Igga was one of the SPLA's most senior representatives during negotiations with SPLA-Nasir. He represented Garang as the head of the SPLA-Torit delegation at peace talks in Nairobi in November 1991. In 1993, he accompanied Garang to Nairobi for a peacemaking seminar in June and to Kampala for an IGAD-mediated dialogue with the Nasir faction. Igga had known Lam Akol, one of the Nasir leaders, since their time together in the Cuban training camp.

As chairman of the SPLM Political Affairs Commission, Igga established the Technical Committee of Intellectuals in February 2000. This committee was tasked with planning the civil administration of Southern Sudan.

==Post-war politics==
Following the 2005 signing of the Comprehensive Peace Agreement establishing the autonomy of Southern Sudan, Igga was in charge of changing the SPLM from an insurgent strategic leadership to a political party. He was chosen as the speaker of Southern Sudan Legislative Assembly in 2005, and he continued in that office until independence in 2011. In addition, he was appointed caretaker governor of Upper Nile State for the transitional period.

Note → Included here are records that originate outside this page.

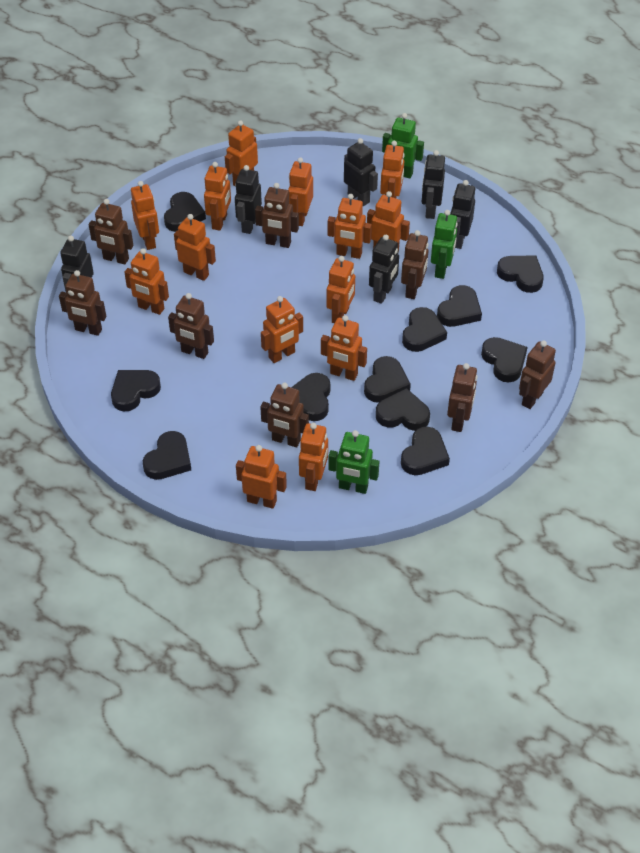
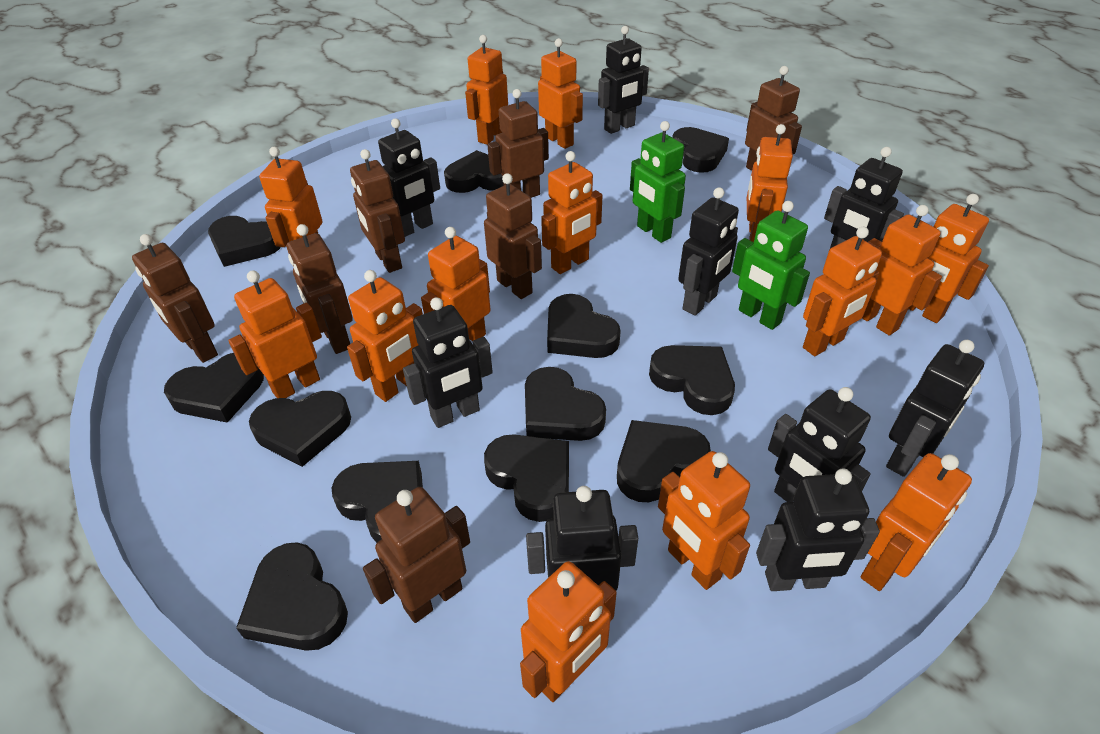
black heart: 11 -> 12
black robot: 6 -> 9
brown robot: 8 -> 7
green robot: 3 -> 2

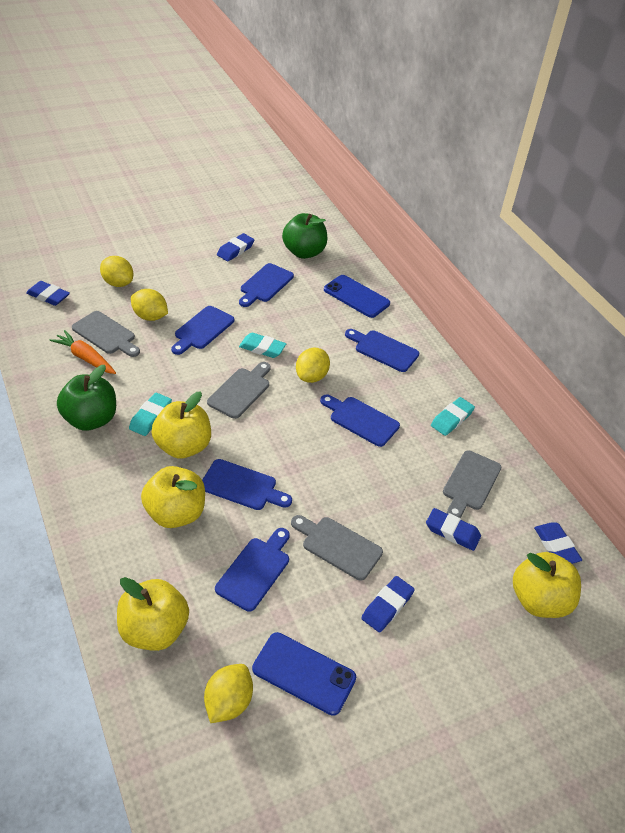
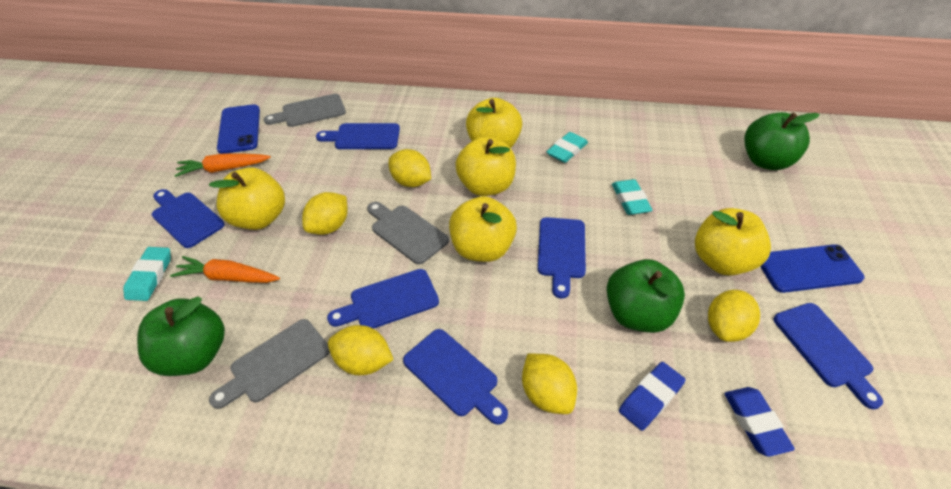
blue eraser: 5 -> 2
green apple: 2 -> 3
grey cutting board: 4 -> 3
orange carrot: 1 -> 2
yellow apple: 4 -> 5
yellow lemon: 4 -> 5

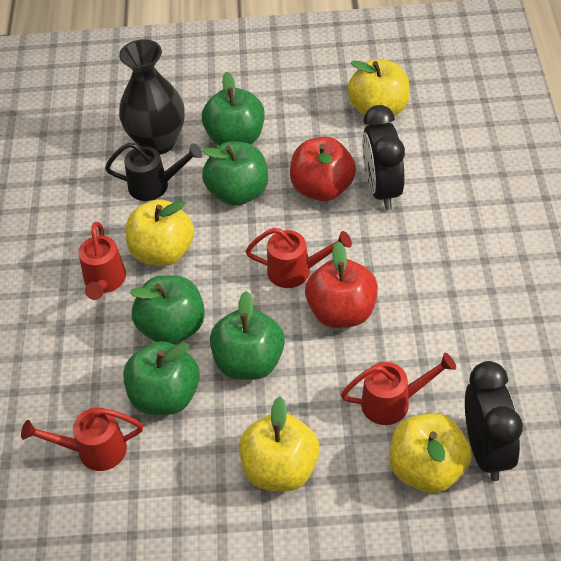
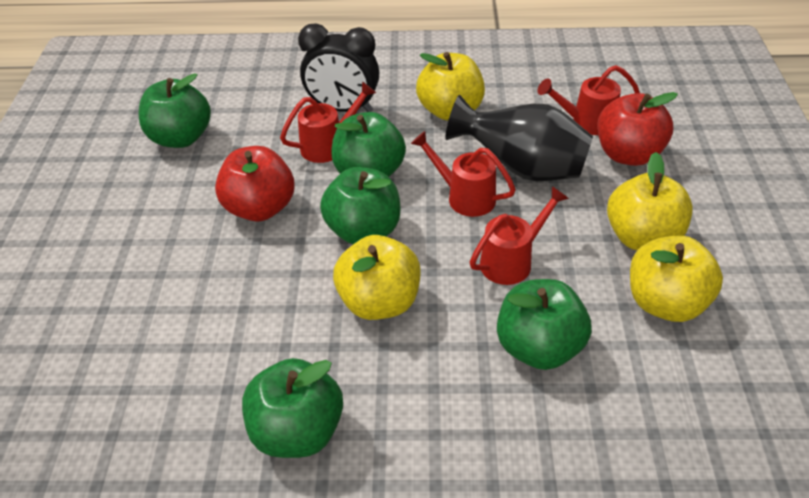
black clock: 2 -> 1
black watering can: 1 -> 0

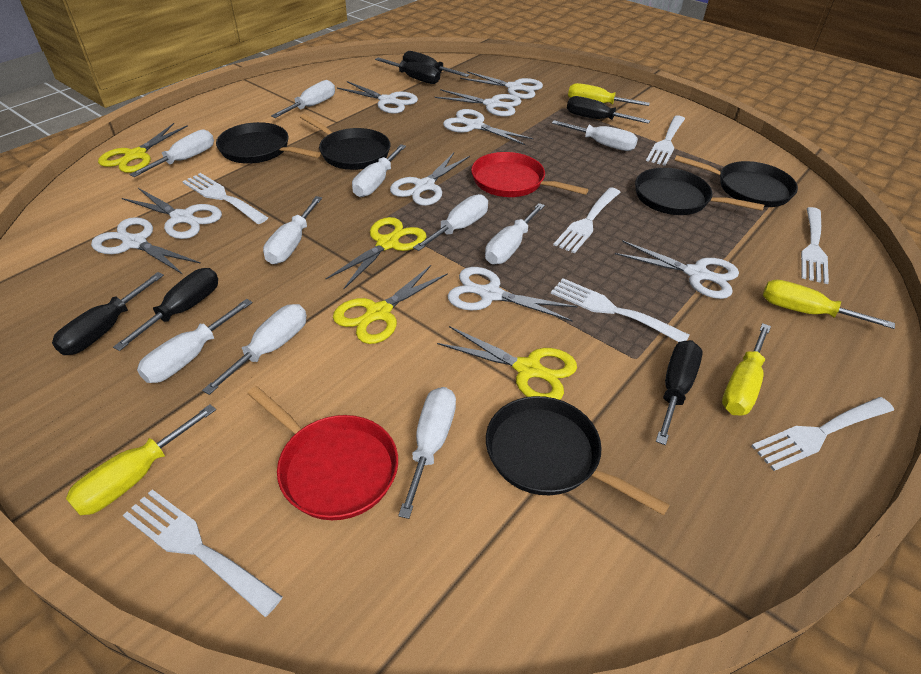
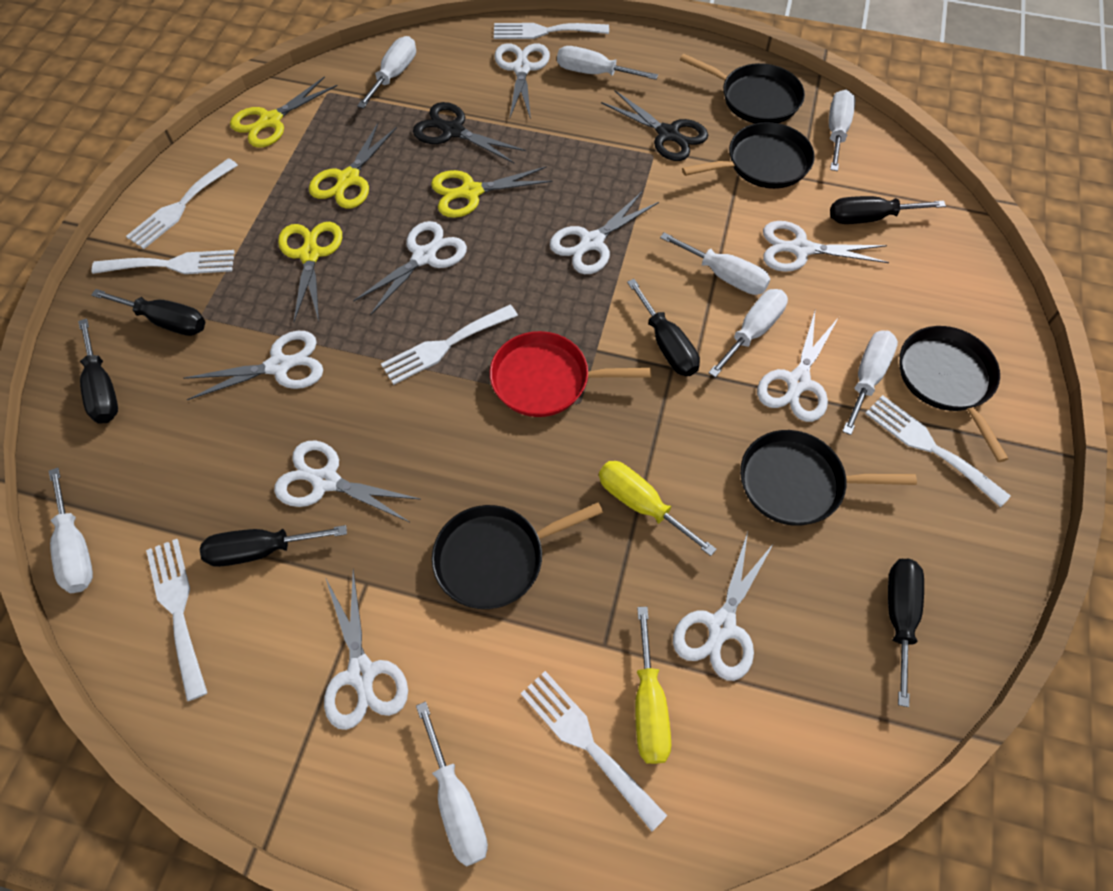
black scissors: 0 -> 2
red pan: 2 -> 1
white screwdriver: 10 -> 8
yellow screwdriver: 4 -> 2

Igga read out the proclamation of independence when the two Sudan's divided. He continued as the legislative speaker of the lower house from 2011 to 2013.

President Salva Kiir appointed Igga as vice president on 23 August 2013 to replace Riek Machar, who he had dismissed a month previously. He was required to resign as speaker. Igga was unanimously confirmed by the National Assembly on 26 August.

On 30 May 2020, Igga tested positive for COVID-19 during the COVID-19 pandemic in South Sudan.

On 19 August 2020, six of Igga's bodyguards were killed in a road ambush by National Salvation Front rebels in Igga's hometown of Lobonok. He was not with those bodyguards at the time.

On 10 February 2025, President Kiir implemented a cabinet reshuffle that resulted in the replacement of Igga as vice president by Benjamin Bol Mel and Igga becoming secretary-general of the SPLM.